It should be noted that the method shown in fig. 3 can be executed by various forms of computer programs running on the terminal 400 shown in fig. 1, and is not limited to the client 410 described above, and may also be the operating system 461, the software modules and the scripts described above, so that the client described below should not be considered as limiting the embodiments of the present application.

In step S101, in response to a video fill trigger operation for a video template, a first video is displayed.

Here, the first video is formed after filling at least one video material in the video template.

In some embodiments, the user may select the video template first, then select the video material, and then fill the video template selected by the user with the selected video material, before executing step S101 shown in fig. 3, the following processing may also be executed: displaying at least one segment to be filled and a video material selection control included in a video template, wherein the video material selection control is used for selecting a plurality of candidate video materials; the selected at least one video material is highlighted (e.g., the selected video material is highlighted) in response to the video material selection operation through the video material selection control, and the selected at least one video material is filled into the to-be-filled section corresponding to the video template in response to the video filling triggering operation for the video template.

In other embodiments, taking the above example into account, the at least one to-be-filled segment included in the video template may be displayed in the following manner: displaying a plurality of candidate video templates; in response to a video template selection operation, displaying introduction information of a selected video template of a plurality of candidate video templates and a use entry; in response to a triggering operation of the use entrance aiming at the selected video template, displaying at least one segment to be filled included in the selected video template; and displaying introduction information of the segment to be filled, wherein the introduction information is used for representing the type of the video material to be filled in the segment to be filled.

In other embodiments, the user may also select a video material first, then select a video template, and then fill the video material selected by the user into the selected video template, before executing step S101 shown in fig. 3, the following processing may also be executed: displaying a plurality of candidate video materials; in response to a video material selection operation, highlighting the selected at least one video material and displaying a plurality of candidate video templates that match the selected at least one video material (e.g., candidate video templates that match the number or type of video materials); and responding to the video template selection operation, and filling the selected at least one video material into the to-be-filled segment corresponding to the selected video template.

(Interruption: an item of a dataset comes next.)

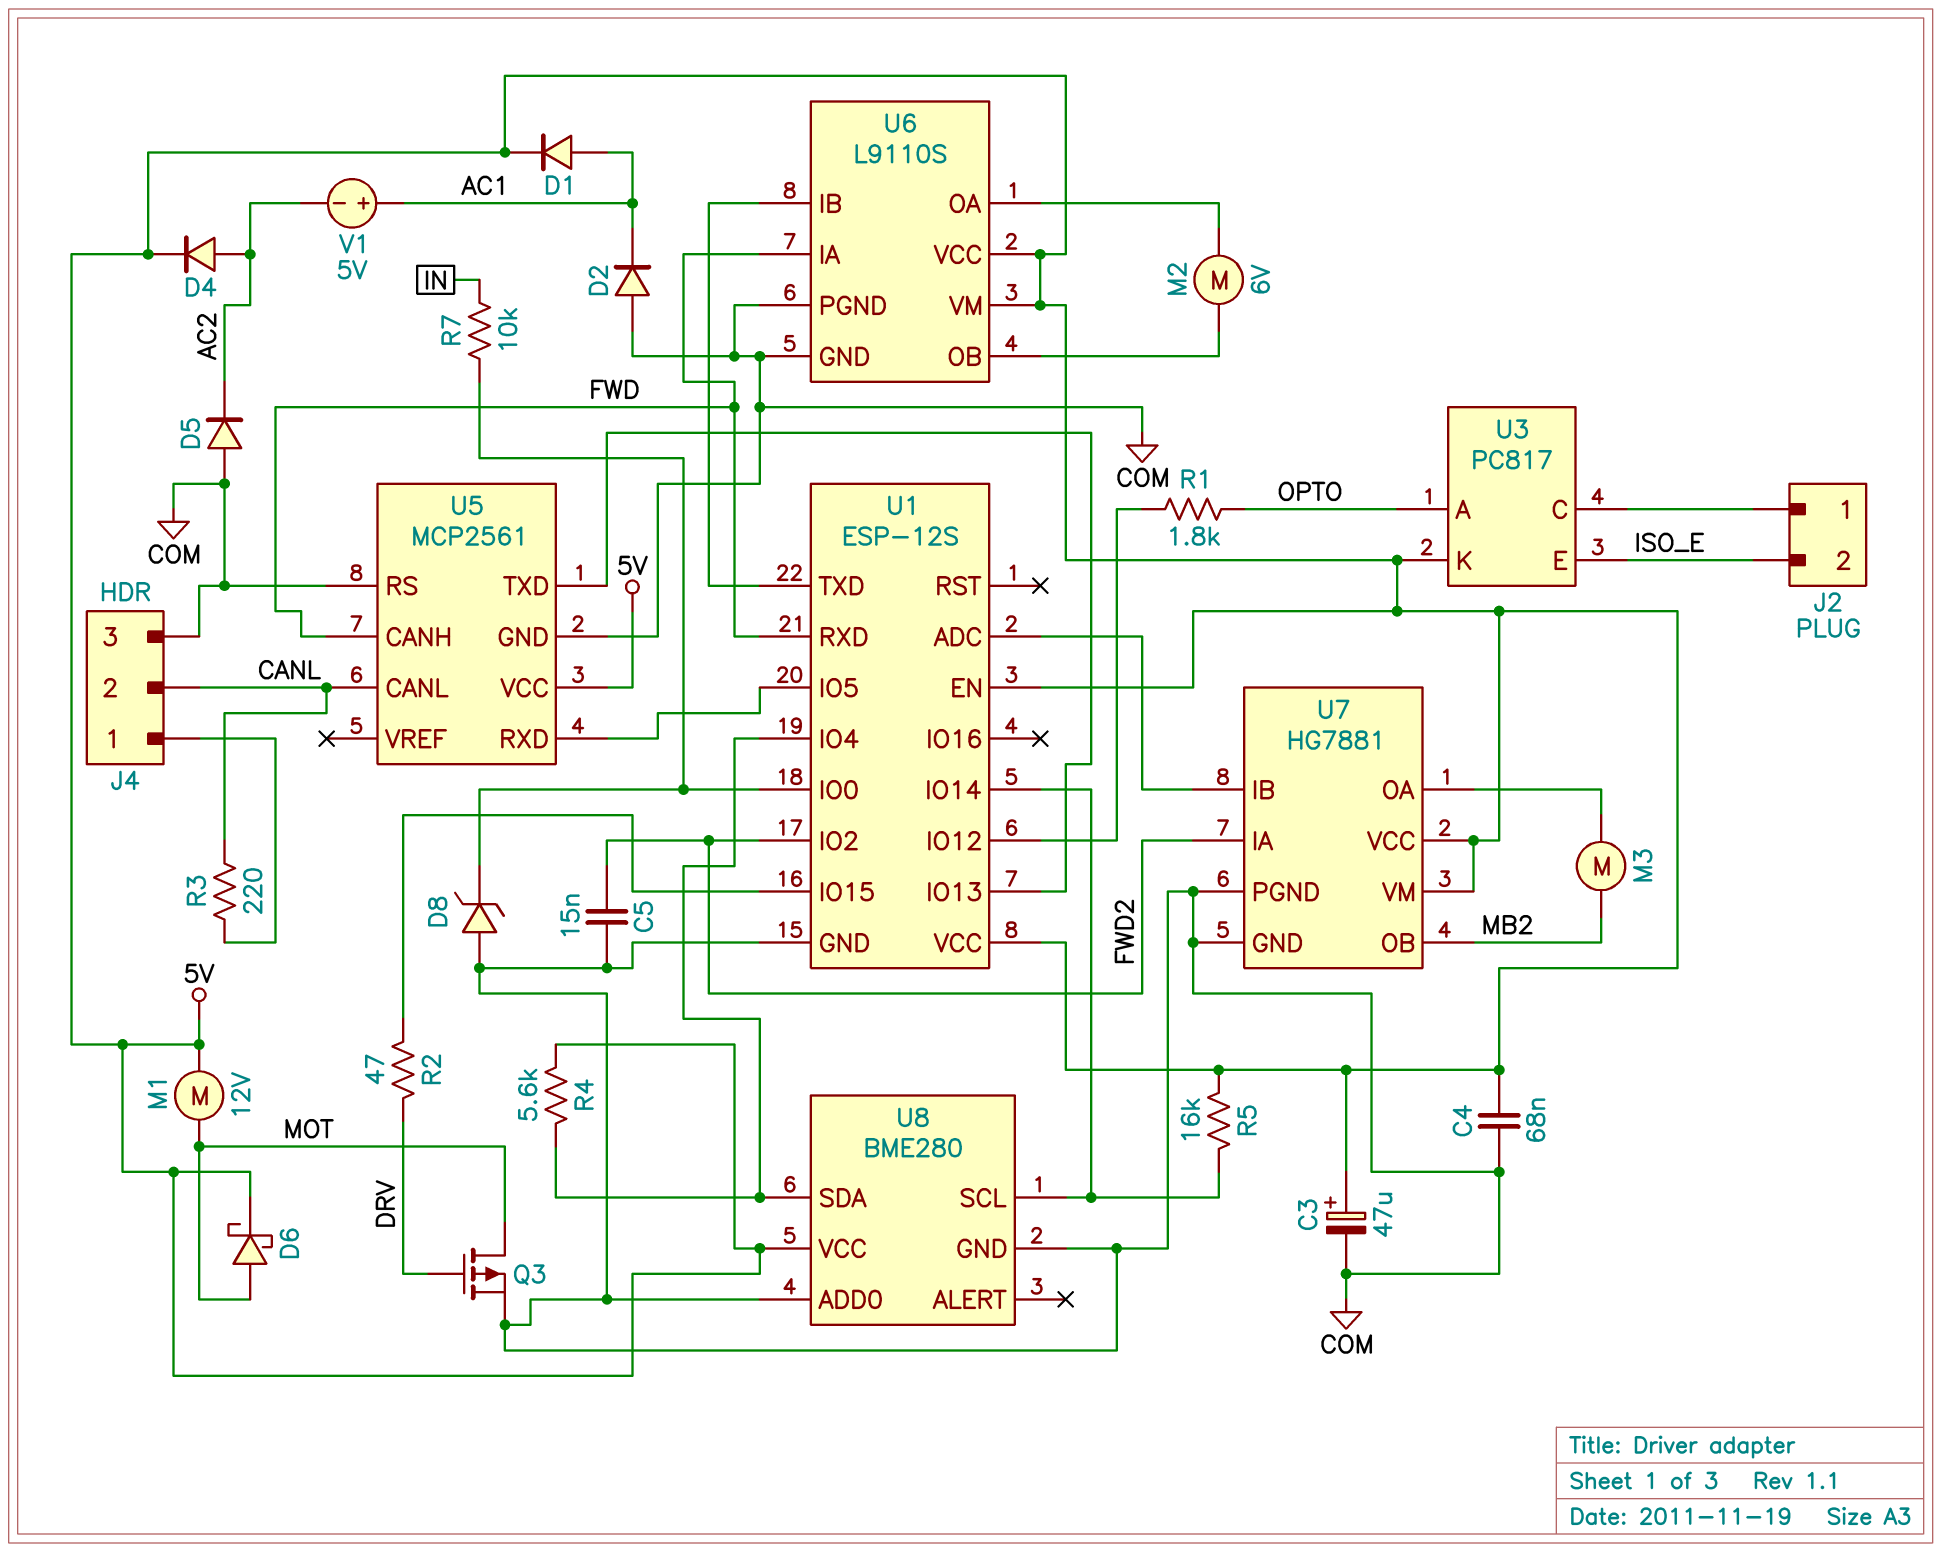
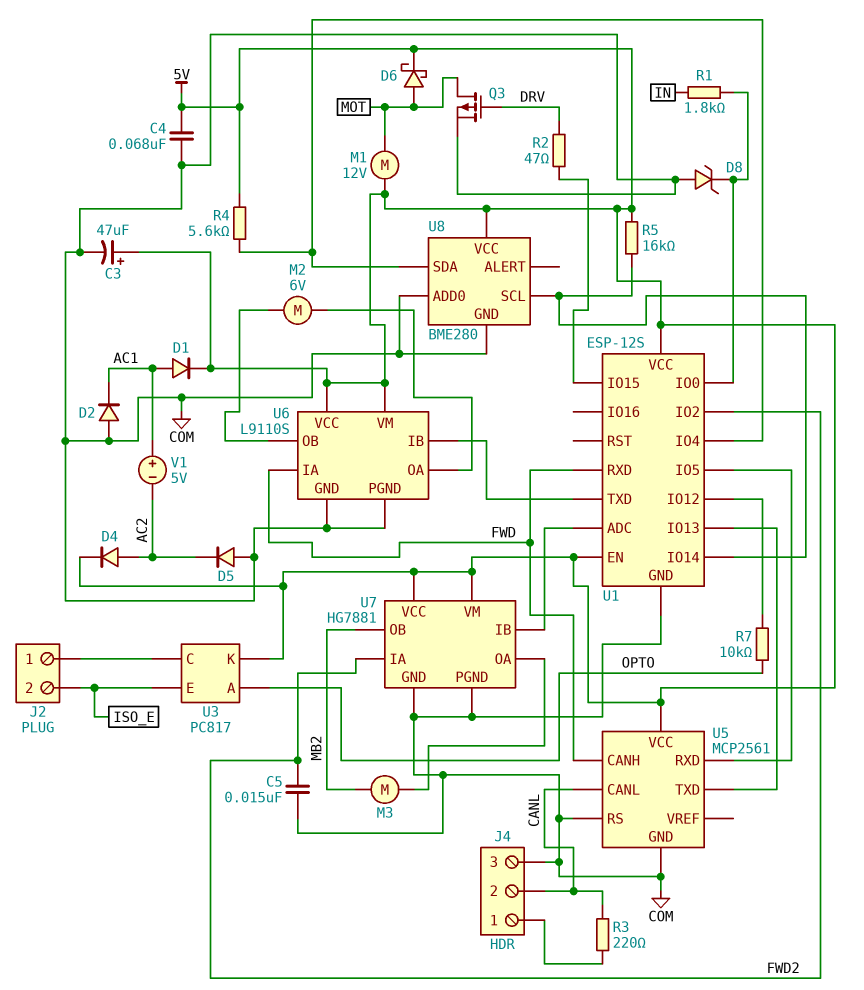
R1: 1.8k (OPTO, U1/IO12) -> 1.8k (IN, U1/IO0)
R7: 10k (IN, U1/IO0) -> 10k (OPTO, U1/IO12)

The following description will be given by taking an example in which a user selects a video template first and then selects a video material.

For example, referring to fig. 4, fig. 4 is a schematic view of an application scenario of a video editing method provided in an embodiment of the present application, as shown in fig. 4, a page 401 is displayed with a plurality of candidate video templates, including a video template 402, a video template 403, a video template 404, and a video template 405, when a user click operation on the video template 403 displayed in the page 401 is received, a jump is made to a detail page 406 of the video template 403, introduction information 407 and a use entry 408 of the video template 403 are displayed in the detail page 406, when a user click operation on the use entry 408 displayed in the detail page 406 is received, a video material selection control 409 is popped up, and a plurality of candidate video materials (e.g., pictures, videos, etc. in a local album of a user terminal) are displayed in the video material selection control 409, and when a user click operation on the video material 410 displayed in the video material selection control 409 is received, the selected video material 410 is highlighted, e.g., the video material 410 selected by the user is displayed in a highlighted manner. In addition, taking the to-be-filled section 411 as an example, corresponding introduction information 412 can be displayed below the to-be-filled section 411, for example, the type of the video material to be filled in the to-be-filled section 411, so that the user can upload the video material of the user by using the video template more accurately, and the video editing efficiency is improved.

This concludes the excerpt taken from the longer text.